Jean-Pierre Raynaud : Ce sont de vrais drapeaux. Le lapsus est fait souvent parce que quand on voit le drapeau qui est tendu sur un châssis comme vous les avez vus, on pense instantanément à la peinture. On pense même que peut-être, j’ai peint des drapeaux. En fait, je n’ai jamais peint de drapeau. D’abord, parce que comme je vous le disais, je ne suis pas peintre. Ce n’est pas mon sujet. Je ne suis pas Jasper Johns et je ne fais pas de drapeaux. Par contre, je vais chercher dans les entreprises spécialisées, dans le monde entier, les drapeaux qui sont fabriqués. Et à ce moment-là, je les tends tout simplement sur un châssis d’artiste et je n’interviens surtout pas dessus. Je me dis moins l’artiste met ses mains dessus, plus il laisse l’objet vivre sa vie et moins il apporte son pathos. Ça, ça me paraît très important car comme cela, lorsque vous voyez l’objet, lorsque le public voit l’objet, il voit l’objet réel qui n’a pas été transformé par l’artiste. Par contre, ma signature, c’est de le tendre sur un châssis, pour le montrer comme la peinture, comme un objet que j’ai fait rentrer dans l’art, comme un tableau de Mondrian, comme cet objet où le visuel est incontournable. Parce que les drapeaux, on les voit toujours flotter au vent et en fait, on ne voit jamais la géométrie d’un drapeau. Là, moi, je remontre la vraie géométrie d’un drapeau. C’est-à-dire, c’est une sorte de face à face entre le public et ces symboles et il n’est pas interdit d’y voir de la couleur, il n’est pas interdit d’y voir des symboles forts qui vous répulsent ou qui vous fascinent. C’est une sorte de boîte dans laquelle on met le pire et le meilleur et en même temps, cet objet, je l’ai kidnappé pour le faire rentrer dans l’art. Car au 20e siècle, il y a eu des précédents très célèbres comme Marcel Duchamp avec l’urinoir qu’il a fait rentrer au musée. Mais ce n’est pas vraiment un ready-made, c’est un objet qui rentre dans la vie d’un artiste et qui rentre dans l’art et c’est à moi d’être assez fort pour le faire devenir un objet-Raynaud.
 
Photo : Hiroshi Noguchi

Franc-Parler : Quelles ont été les réactions des ambassades, des pays concernés ?

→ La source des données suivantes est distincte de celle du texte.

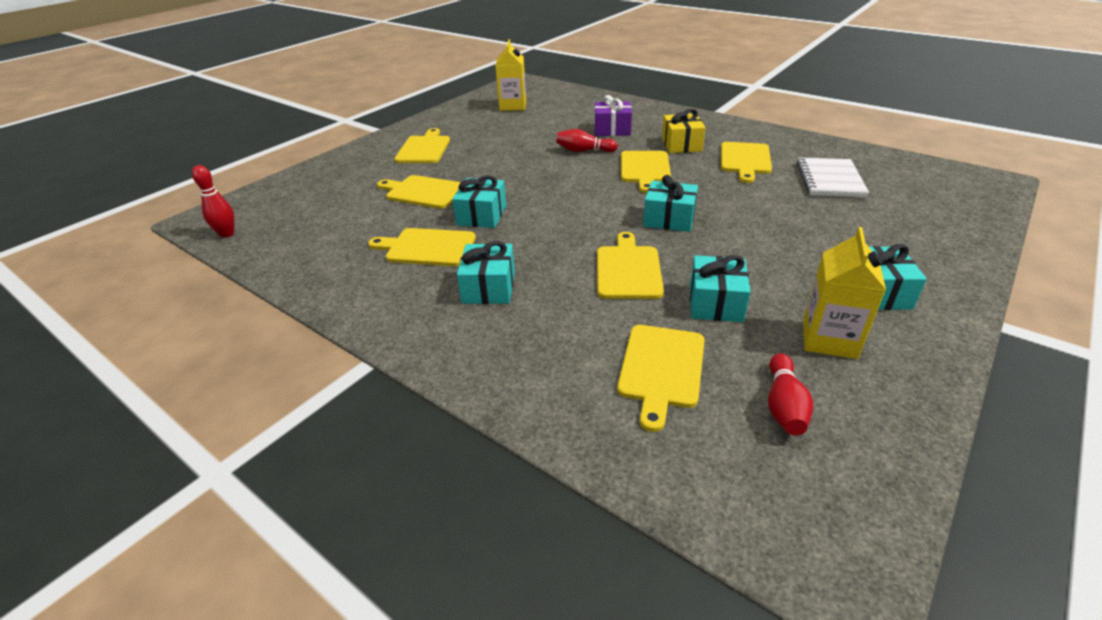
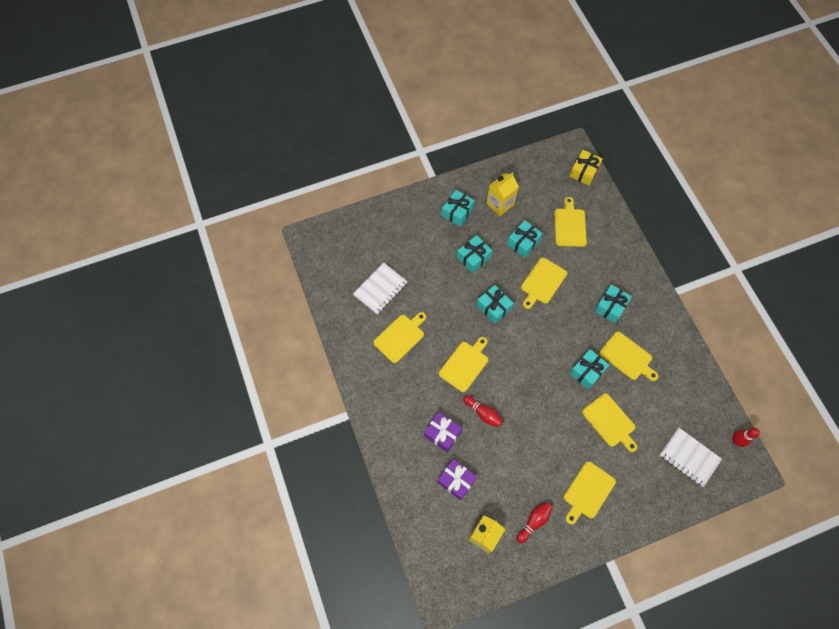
camera: 150 degrees left, 30 degrees up
(300, 202) = (689, 457): none -> white notebook
(568, 116) = (456, 481): none -> purple gift
(661, 369) = (570, 225): yellow cutting board -> yellow cutting board turned 45 degrees counterclockwise
(681, 145) = (418, 380): yellow gift -> yellow gift (584, 172)
(766, 252) = (473, 257): none -> turquoise gift
(784, 405) = (542, 191): red bowling pin -> red bowling pin (534, 522)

Jean-Pierre Raynaud : Je n’ai pas encore montré en Corée du Nord les deux drapeaux juxtaposés parce que ça, c’est des projets futurs. J’ai montré à Cuba le drapeau cubain qui rentrait au Palais de la Révolution avec l’aval de Fidel Castro. J’ai montré des drapeaux en Autriche, en Belgique, dans différents pays, en France, bien entendu, au Musée du jeu de paume et tout ça. Alors, il y a toujours quand on touche les signes forts du politique, évidemment, des réactions qui peuvent être épidermiques, mais moi, ce n’est pas mon problème. Ce qui compte pour moi, c’est de respecter le drapeau, ça c’est la priorité parce que sans ça, je n’aurais pas touché au drapeau mais en même temps de dire attention, ce drapeau, il est à tout le monde. Il n’est pas simplement aux ressortissants, pour moi le drapeau français n’appartient pas aux Français, il appartient aux drapeaux. Et je rends une liberté supplémentaire au drapeau en le mettant sur la place publique comme ça, en montrant que cet objet est un objet de la communication internationale. Et dans l’art, c’est une gymnastique qui est un peu acrobatique. Mais en même temps, ca permet aussi d’avoir cette virginité de regard qu’ont les enfants quand ils regardent la page du dictionnaire ou quand on regarde les images d’un livre d’images pour les enfants très petits. C’est-à-dire, avoir cette fraîcheur de regard, pouvoir regarder un vert à côté d’un bleu, tout en sachant qu’il y a des symboles, pouvoir mélanger même, les dictatures et les démocraties, se sentir libre et travailler avec cette liberté.